A finales del año pasado recibimos la triste noticia del fallecimiento de Bobi, el perro más longevo del mundo, con unos formidables 31 años. Este acontecimiento reavivó la conversación en torno a un deseo que todos los dueños de perros comparten: que sus mejores amigos vivan el mayor tiempo posible. Hallar una solución para extender sus años (y calidad) de vida es una de las mayores metas para los expertos y dueños.
En diálogo con el medio La Nación, Audrey Ruple, epidemióloga veterinaria de Virginia Tech, ahondó en las decisiones que pueden contribuir a dicho bienestar prolongado.
Ruple forma parte del Proyecto de Envejecimiento Canino, iniciativa de un equipo de científicos que busca activamente una forma de alargar la expectativa de vida de los canes, a la par de promover la importancia de procurar una ancianidad saludable para ellos. “A medida que los humanos desarrollamos un vínculo individual con nuestros perros, pensamos en su esperanza de vida de la misma manera que pensamos en la nuestra”, detalla. A continuación, algunas recomendaciones de los especialistas para cuidar de un perro el mayor tiempo posible.
Ejercicio y constancia: Mantenerlos activos, refieren los especialistas, da lugar a “mejor salud cognitiva y menos problemas de enfermedades”. La Asociación para la Prevención de la Obesidad en Mascotas recomienda 30 minutos de actividad al día, dependiendo de su raza y peso.

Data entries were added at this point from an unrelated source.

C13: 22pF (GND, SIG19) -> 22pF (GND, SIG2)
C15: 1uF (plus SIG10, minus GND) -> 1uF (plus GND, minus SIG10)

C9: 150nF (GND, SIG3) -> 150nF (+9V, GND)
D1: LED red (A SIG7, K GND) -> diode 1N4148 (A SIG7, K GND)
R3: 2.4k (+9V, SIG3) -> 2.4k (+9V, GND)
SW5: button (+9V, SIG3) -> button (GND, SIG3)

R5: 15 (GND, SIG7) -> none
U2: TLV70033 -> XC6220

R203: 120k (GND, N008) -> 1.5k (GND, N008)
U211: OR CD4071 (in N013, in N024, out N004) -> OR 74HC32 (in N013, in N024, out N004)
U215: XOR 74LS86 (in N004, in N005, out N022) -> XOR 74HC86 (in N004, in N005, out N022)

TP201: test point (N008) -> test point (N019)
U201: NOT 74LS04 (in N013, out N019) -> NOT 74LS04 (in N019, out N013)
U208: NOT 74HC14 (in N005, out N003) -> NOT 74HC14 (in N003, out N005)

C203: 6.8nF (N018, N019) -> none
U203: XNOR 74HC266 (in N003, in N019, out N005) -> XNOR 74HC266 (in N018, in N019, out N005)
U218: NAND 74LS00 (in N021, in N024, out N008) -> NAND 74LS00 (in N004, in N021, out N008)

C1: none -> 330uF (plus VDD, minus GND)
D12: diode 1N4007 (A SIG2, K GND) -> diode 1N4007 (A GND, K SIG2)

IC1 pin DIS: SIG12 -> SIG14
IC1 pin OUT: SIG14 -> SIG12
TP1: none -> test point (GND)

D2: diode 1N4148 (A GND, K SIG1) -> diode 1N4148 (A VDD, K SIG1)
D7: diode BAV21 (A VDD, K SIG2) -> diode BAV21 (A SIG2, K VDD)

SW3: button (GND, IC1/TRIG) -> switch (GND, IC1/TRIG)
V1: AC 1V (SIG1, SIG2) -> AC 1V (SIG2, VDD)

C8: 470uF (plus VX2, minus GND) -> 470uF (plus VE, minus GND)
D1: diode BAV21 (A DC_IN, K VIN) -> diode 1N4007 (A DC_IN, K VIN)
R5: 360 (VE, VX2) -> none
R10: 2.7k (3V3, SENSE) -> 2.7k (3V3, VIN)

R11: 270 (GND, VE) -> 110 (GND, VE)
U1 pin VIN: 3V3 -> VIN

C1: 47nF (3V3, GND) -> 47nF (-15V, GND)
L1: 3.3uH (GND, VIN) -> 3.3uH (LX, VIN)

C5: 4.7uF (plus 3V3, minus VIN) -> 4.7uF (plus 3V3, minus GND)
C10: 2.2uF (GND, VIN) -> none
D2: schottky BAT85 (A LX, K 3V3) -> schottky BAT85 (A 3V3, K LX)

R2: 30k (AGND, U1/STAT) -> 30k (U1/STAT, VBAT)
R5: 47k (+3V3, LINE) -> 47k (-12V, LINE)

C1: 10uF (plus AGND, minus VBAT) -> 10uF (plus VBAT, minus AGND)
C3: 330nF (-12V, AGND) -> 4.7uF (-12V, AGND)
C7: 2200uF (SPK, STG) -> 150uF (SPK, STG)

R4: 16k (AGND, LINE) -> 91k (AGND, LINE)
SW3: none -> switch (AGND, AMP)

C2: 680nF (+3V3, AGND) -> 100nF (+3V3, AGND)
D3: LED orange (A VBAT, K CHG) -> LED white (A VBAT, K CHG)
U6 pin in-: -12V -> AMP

Amigos: Los científicos indican que los perros “necesitan conexiones sociales para su bienestar”. Un estudio de 2023 reveló que los perros con más conexiones humanas y animales eran menos propensos a tener diagnósticos.
Esterilización: De acuerdo a los expertos, “los perros que fueron esterilizados viven más que aquellos que no lo están”. Esta práctica aplicada a las hembras reduce el riesgo de cáncer, y en los machos previene que este se localice en los testículos y la próstata.
Alimentación: Sin duda, la dieta es uno de los aspectos vitales. Erik Olstad, profesor adjunto de atención primaria en la Facultad de Medicina Veterinaria de UC Davis, indicó que la sobrealimentación no solo es un problema recurrente, sino que también es un detonante para enfermedades con potencial letal, como la gastroenteritis hemorrágica. Es necesario elegir el alimento y sus porciones en función al tamaño y raza del perro.
Visitas al veterinario: Los estudios determinaron que “los perros que van al veterinario regularmente tienen un 30% menos de probabilidad de sufrir enfermedades crónicas”. Lo recomendable es llevarlos 1 vez al año.
Cuidado dental: Las enfermedades bucales tienen el riesgo de provocar infecciones o inflamación que pueden convertirse en un problema más grave. Por ello, se aconseja cerciorarse de que la salud dental del perro esté en orden, por lo menos, unas cuantas veces por semana.